In particular, I like Makoto Nakamura. His higher quality examples, of which there are many, of many different motifs (and not just of the easier to accomplish birds and fish), are quite superb. Alain Nicolas is also very good indeed. Again, he has both quality and variety. Another great talent, little known (regrettably so), is Nick Scalfittura. He specialises in human figures, and of this type he is arguably the best in the field. I also like Bruce Bilney and Andrew Crompton, both with quality and variety.

6. Do you still think the subject has areas to explore, or did Escher mine it to exhaustion?
As a simple statement, it still has plenty of areas to explore. One of my regrets is that people seem to think that Escher did ‘everything’, with nothing left for any further generations to do. This could not be further from the truth. Indeed Escher omitted many, many motifs, far too many to list here. Escher himself is open to criticism in a number of ways. Far too much reliance was placed on ‘flatfish’, these being at best (due to the vague silhouette aspect) inconsequential, or more exactly next to worthless. Far too much leaning is given to birds and fish as motifs (the easiest motifs to compose), at the expense of more challenging motifs, such as human figures. (Escher only did four of the latter and only one of which is broadly worthwhile; compare that to Scalfittura’s abundance and of far greater quality.) Certainly, Escher deserves great credit for pioneering the way, but as regards to claims of him having done everything of worth in tessellation, this is quite frankly, and demonstrably, risible.

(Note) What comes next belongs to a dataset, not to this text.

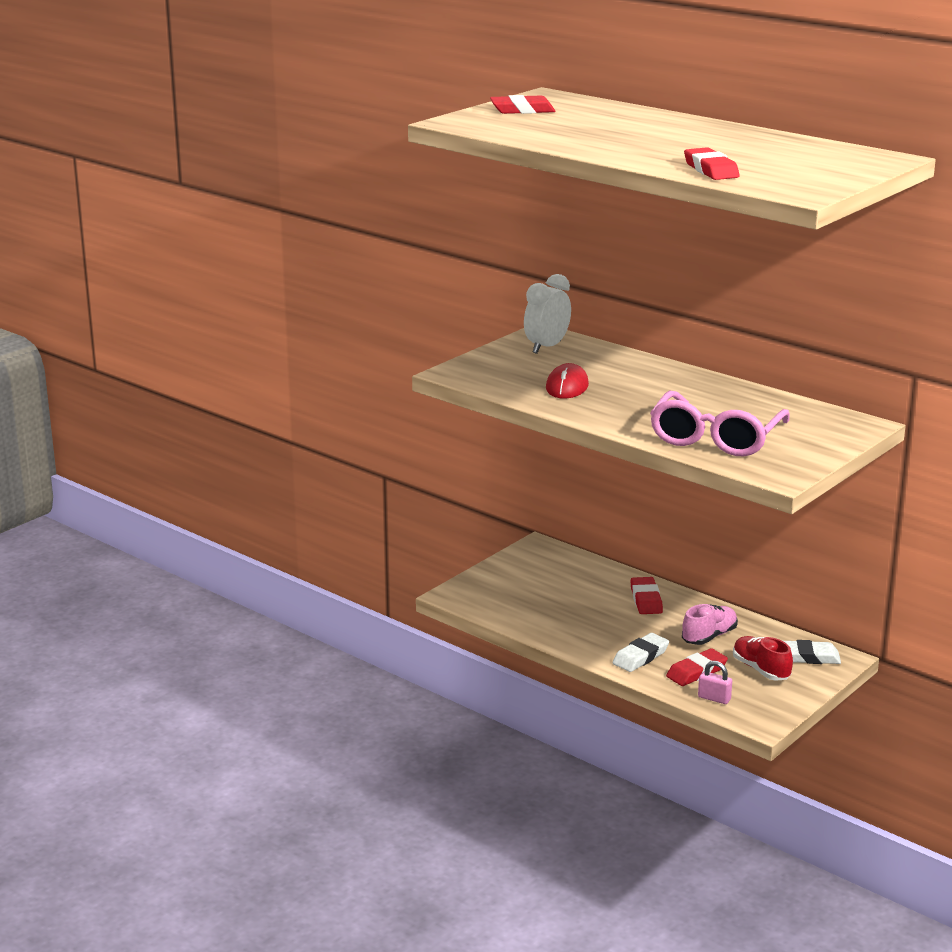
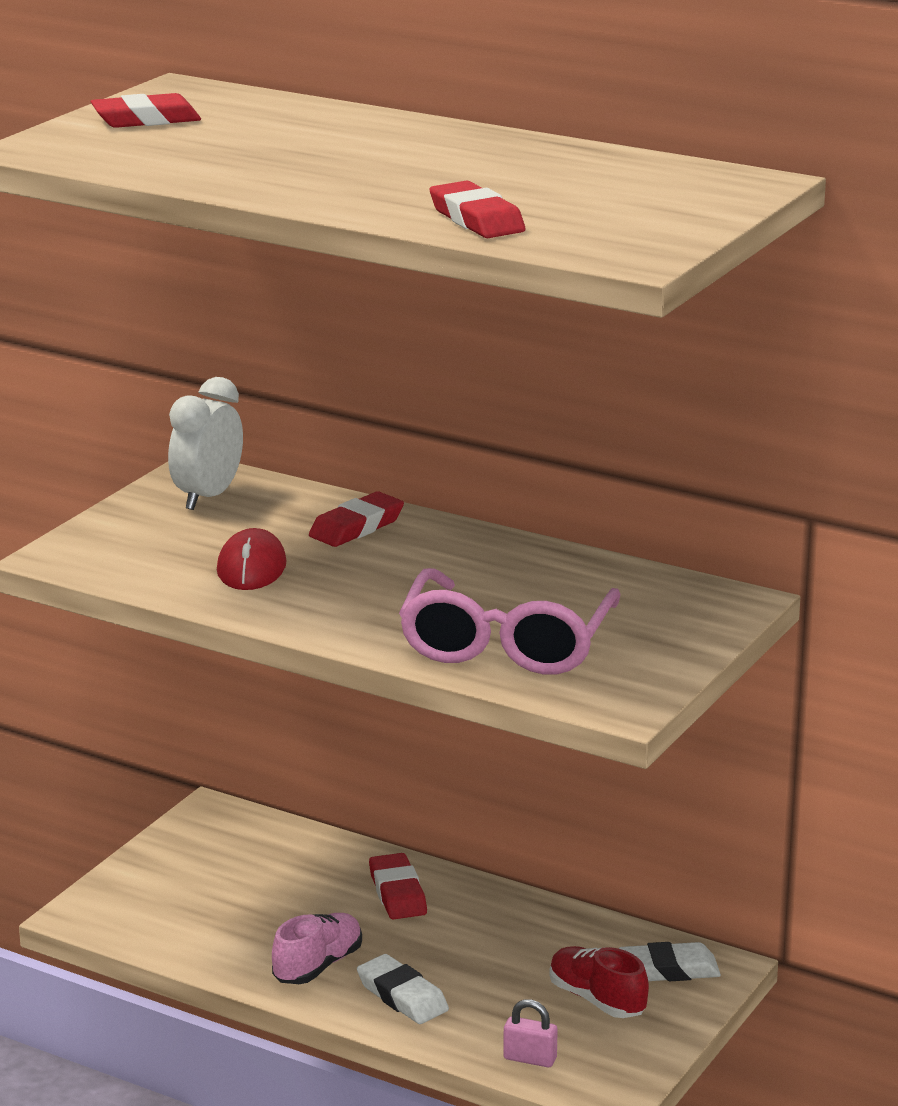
camera: 10 degrees left, 0 degrees up
(640, 657) = (402, 996): white eraser -> white eraser turned 75 degrees counterclockwise
(696, 672) = (495, 1014): red eraser -> red eraser (356, 527)
(709, 636) = (507, 949): pink shoe -> pink shoe (318, 966)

    Since Escher’s time, computers have come onto the scene, and consequently this opens up new avenues that were simply not possible, or indeed practical at the time. Aside for the task of assisting with the ‘mindless’ need of repetition, there are animation possibilities; for example, Nakamura’s work in this field is very good indeed. Also, in three dimensions, Escher largely neglected application to polyhedra, with very few examples.
    So, there is still room for new motifs and innovations as well; the only requisite is imagination.

7. How do you go about designing a tessellation; do you have just one process, or many?
Broadly, I design a tessellation without a preconceived motif in mind (other artists do the opposite, discussed below). I do this by two different, but related processes. Firstly, with a given tiling polygon, by taking random, gently curved lines and distorting the sides (as according to the mathematical arrangement of the tile, to retain the tiling principle), and then looking at the resultant shape, seeing if this has any resemblance to any particular motif. If so, I then further refine this initial drawing to make it as representational as what it bears resemblance to as possible. If not, it can be quickly abandoned without further ado, and so keeping any wasted time down to a minimum. Secondly, still in keeping with the above, again with a tiling polygon, as according to the tiling principle, by taking random simple geometric lines to a tiling polygon, typically of just three elements, as according to the grid lines of typically squared paper. Typically, this procedure is good for composing ‘geometric’ bird and fish motifs, of which again, can be further refined, if so desired, with curves replacing the straight lines (to be more life-like). This is generally the way that most people approach the problem. Certainly, Escher himself did this, and so does Alain Nicolas, high recommendations indeed. One process that I have seen by others, but have not used myself, is that of beginning with a arbitrary given motif first, and then ‘adapting’ it to a tiling pattern. Proponents of this procedure include Nick Scalfittura and Andrew Crompton. Interestingly, their work stands comparison with Escher and Nicolas, any indeed any others of the top tessellators, and so which method is ‘best’ is difficult to say. Perhaps it’s just a matter of personal choice.